2024 Introduction/disclaimers
Main/2012 text

2024 Introduction/disclaimers

This text is one of many written in 2012 but only published beginning in 2023.

In this particular case, I suspect that parts of the details can be confusing, especially through use of technical and organisational terminology that might be unnecessarily specific or context dependent. It might be that the 2012 draft had not yet been sufficiently polished at the time that it was last touched.

I considered a re-write, but I believe that the general point should be clear even without an understanding of the details. Moreover, I would have been hampered by the vagueness of my own memories, and might, then, accidentally have falsified events through a “Chinese Whispers” effect.

Some minor language and similar corrections have taken place, however.

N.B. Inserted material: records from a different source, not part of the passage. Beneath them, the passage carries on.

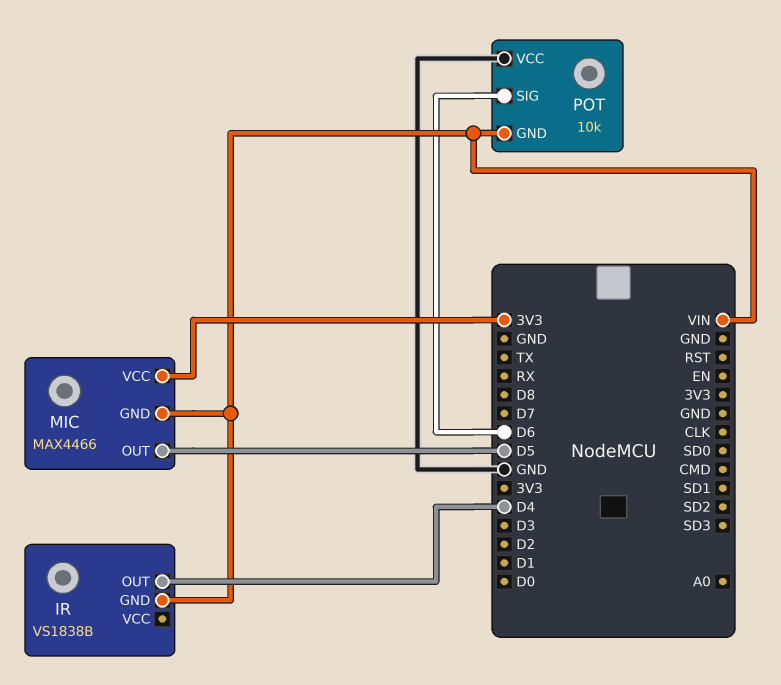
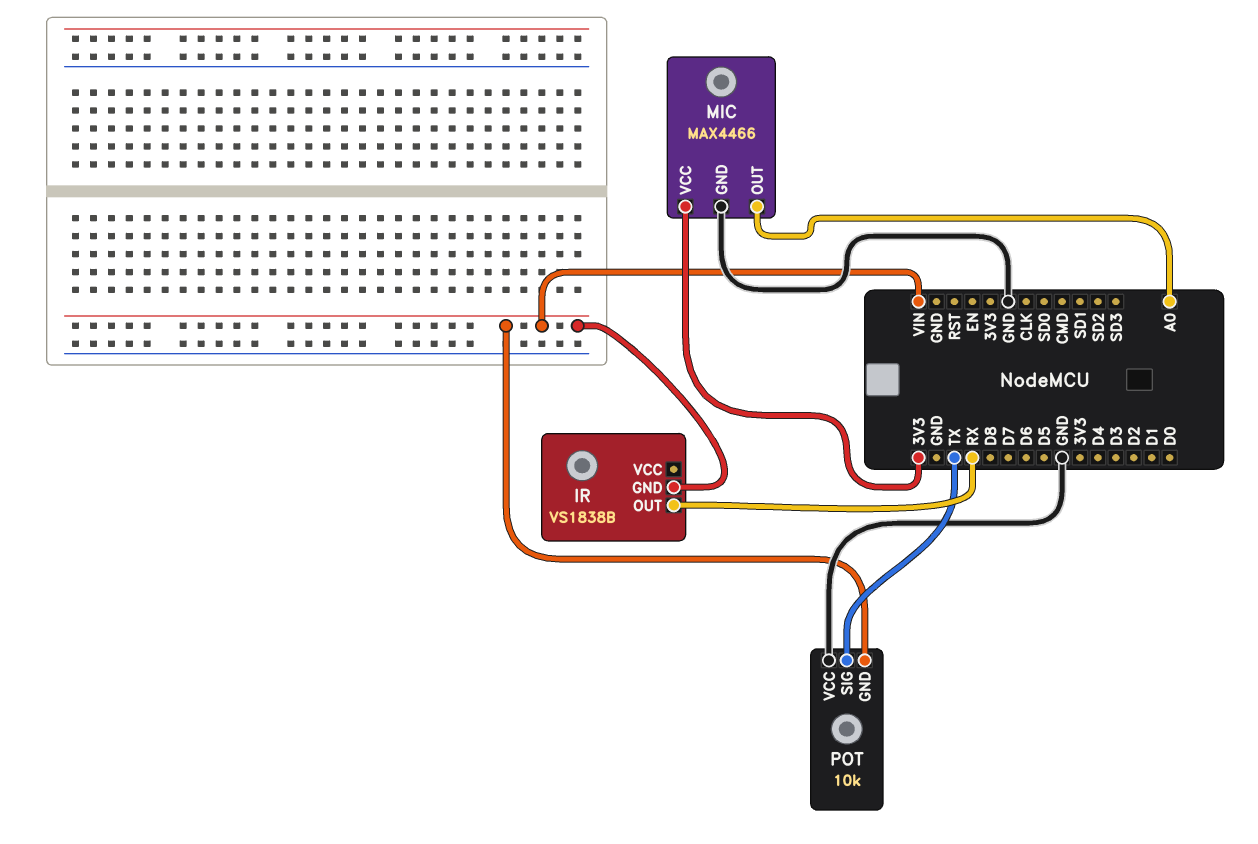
IR pin OUT: D4 -> RX
MIC pin GND: VIN -> GND
MIC pin OUT: D5 -> A0
POT pin SIG: D6 -> TX

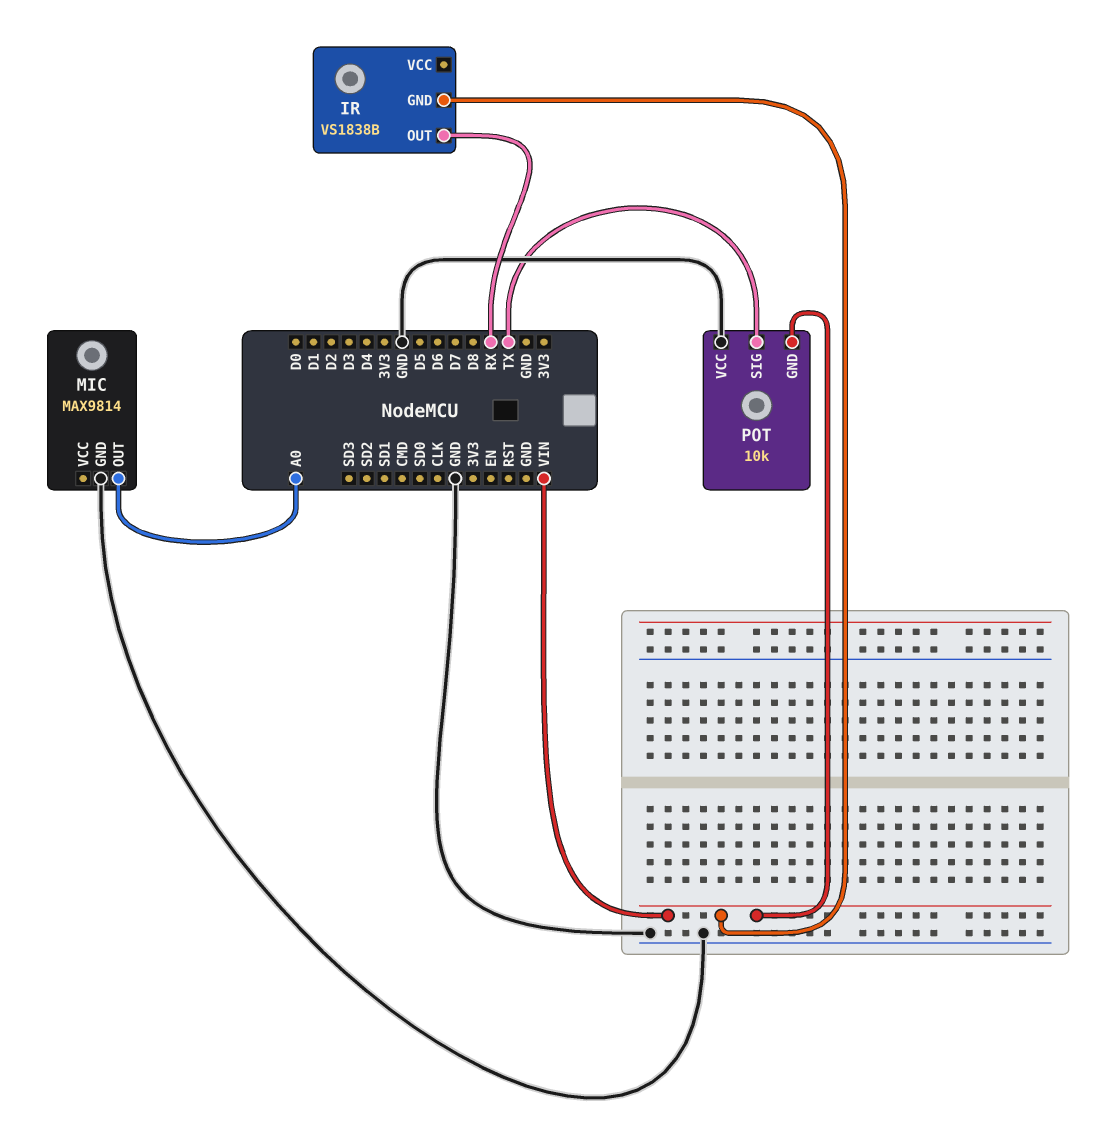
MIC: MAX4466 -> MAX9814
MIC pin VCC: 3V3 -> none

The choice of category is up for dispute, as the general point is more a matter of general approaches to work, problems, thinking, whatnot, than to specifically software development. I stuck with this category partially because a number of other texts deal with the same, highly problematic, project. (TODO add a list once all relevant texts are published.)

Main/2012 text

I am a great fan of thinking things through and gathering relevant data first and going to work second (“measure twice; cut once”). One particular incident provides a beautiful illustration of the waste of time and lack of productivity that can result when doing it the other way around:

It was around 15:30 on a Friday; of the four module-team members, I was the only one left in the office; and in stormed the possibly greatest liability of the larger project team, followed by two colleagues from the business side of the operation.

Side-note:

This article is not about specific, individual incompetence, but I note that he was of dubious technical competence, downright incompetent when it came to communication, had no sense of boundaries or respect for others priorities—and was entirely lacking in the insights that are at the core of this page.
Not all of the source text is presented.